La lección no se olvidaría. Forzada por su propia naturaleza, minoritaria y excluyente, a respaldarse en las Fuerzas Armadas, la oligarquía comprendió cada vez mejor que había que evitar no uno, sino dos peligros: la consolidación de un sistema político democrático en el que no podía competir y la alianza entre militares y sectores populares que la marginara. Perón había sabido trasmitir al pueblo un mensaje de esperanza en un lenguaje que comprendía.
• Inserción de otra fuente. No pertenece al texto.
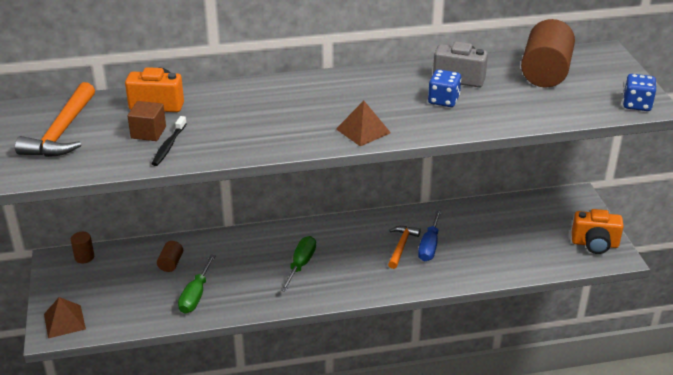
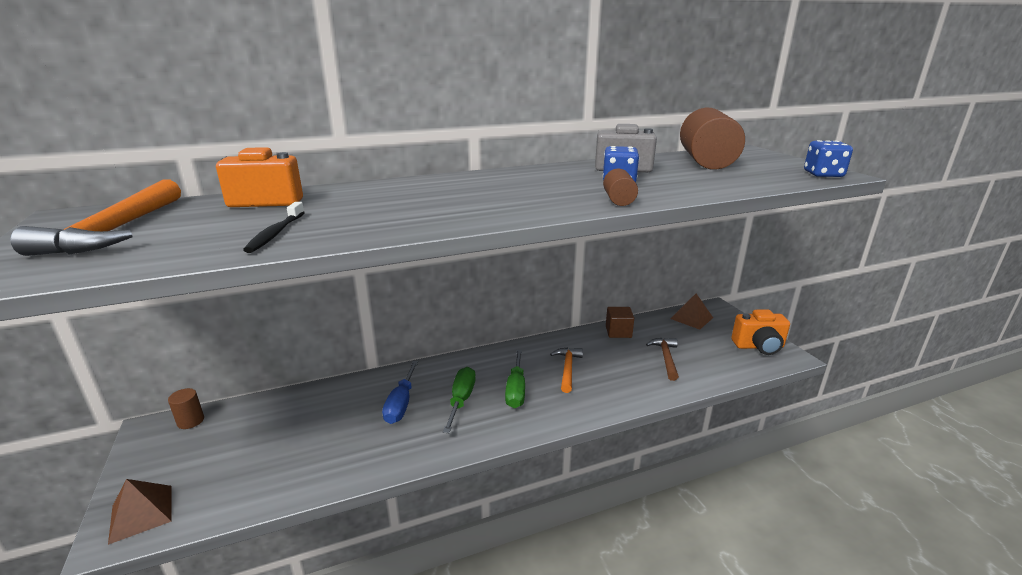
camera: 10 degrees left, 10 degrees down
(148, 132) = (248, 224): brown cube -> brown cube (618, 332)
(171, 263) = (303, 416): brown cylinder -> brown cylinder (618, 200)
(195, 295) = (334, 452): green screwdriver -> green screwdriver (516, 390)
(363, 131) = (541, 206): brown pyramid -> brown pyramid (691, 318)
(429, 246) = (597, 365): blue screwdriver -> blue screwdriver (401, 404)
(497, 246) = (666, 358): none -> brown hammer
Por sus experiencias y convicciones, imprimió, sin embargo, una forma autoritaria a la organización del movimiento y a su acción desde el gobierno. Consciente de que era necesario y oportuno mejorar la situación de los sectores populares, concibió al gobierno y al Estado como depositarios de un poder superior que debía establecer una distribución más equilibrada entre los distintos grupos sociales.

Concitó así la adhesión de quienes sentían que se les estaban otorgando los derechos y los beneficios que les correspondían. Pero también, aunque no pretendiera desencadenar una revolución social, suscitó el odio de quienes se consideraban despojados sin apelación de lo que siempre habían disfrutado.

Llegado al gobierno por su victoria en las primeras elecciones nacionales sin fraude desde 1928, las ideas de Perón chocaron con ciertos principios democráticos. Al imaginar el ejercicio del poder por encima de los conflictos e intereses que agitaban el país, al postular que éstos debían canalizarse dentro del movimiento, de hecho no llegaría a admitir discrepancia ni controversia legítimas fuera de él.

El radicalismo se alzó contra esta concepción por razones de principio y por sus consecuencias prácticas.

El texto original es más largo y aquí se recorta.